The Alliance members Hapag-Lloyd, ONE, HMM, and Yang Ming have settled on their April network plans that feature ship upgrades in Asia to North Europe, the Mediterranean, and the US east coast services.
Lead line Hapag-Lloyd reportedly mentioned one of the key highlights would be the deployment of its 23,500 TEU new build ULCVs on the Asia-North Europe trade lane to replace smaller vessels.
In April, the carrier is yet to start receiving six LNG-powered ULCVs from South Korea’s shipyard dubbed Daewoo Shipbuilding & Marine Engineering.
Declaring the order, Rolf Habben Jansen, the CEO, mentioned that the investment would see the carrier lower slot costs and enhance our competitiveness on the Asia-North Europe trade lane.
Hapag-Lloyd said another significant highlight of 2023’s network improvements was adding 14,000-15,000 TEU vessels on Asia and Mediterranean services and the transpacific between Asia and the US east coast.
A unique supply chain platform dubbed area’s well-known analyst Patrick Fach-Pedersen said that the only significant adjustment to THEA was the dropping of PS8 Asia to Pacific’s north coast loop that was introduced back in 2018, with other adjustments restricted to calls added or discarded on existing services.
Meanwhile, earlier in December 2022, the rival Ocean Alliance partners declared their annual network adjustments, bringing forward the commencement to 1 January from 1 April, which they said was to coincide with the introduction of the new IMO 2023 vessel efficiency regulations.

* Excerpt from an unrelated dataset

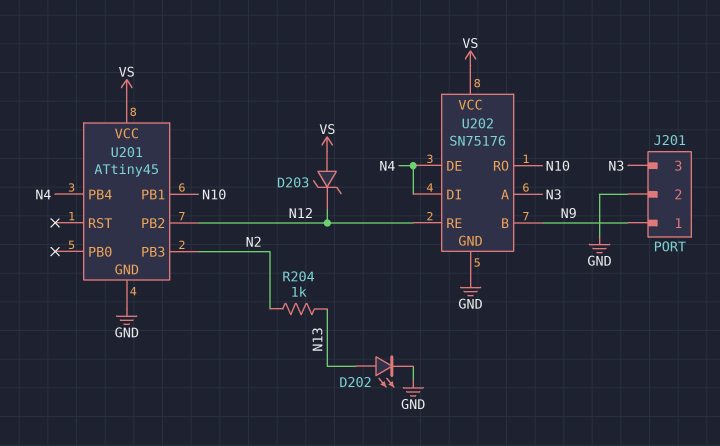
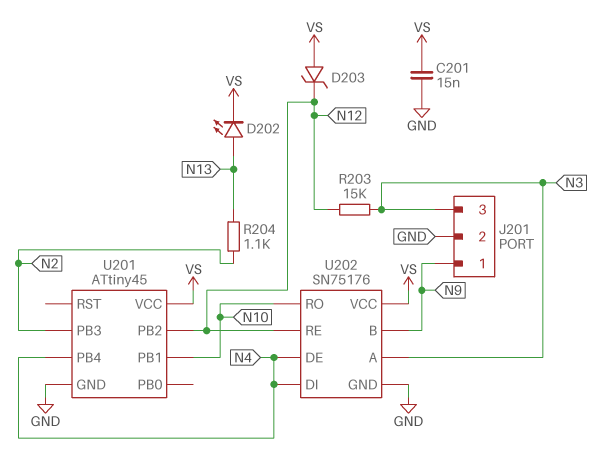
C201: none -> 15nF (GND, VS)
D202: LED (A N13, K GND) -> LED (A N13, K VS)
R203: none -> 15k (N3, N12)
R204: 1k (N2, N13) -> 1.1k (N2, N13)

Similarly to THEA, the Ocean did not make any significant network adjustments other than a reduction from 14 to 12 in transpacific loops, with different iterations restricted to rotation changes.
However, like THEA, the phasing-in of 24,000 TEU new builds next year to replace smaller tonnage – in such a case, ordered by the OOCL – will enhance the alliance’s capacity offering.
Between three alliances, the current order book stands at about five million TEU, stemming for delivery within the next two to three years.
Meanwhile, the two million alliances of Maersk and MSC are yet to declare network changes for next year, even though Maersk has reported that, from the January 2023 end, it would be ensuring service speed optimization on transpacific Asia-US east coast loops.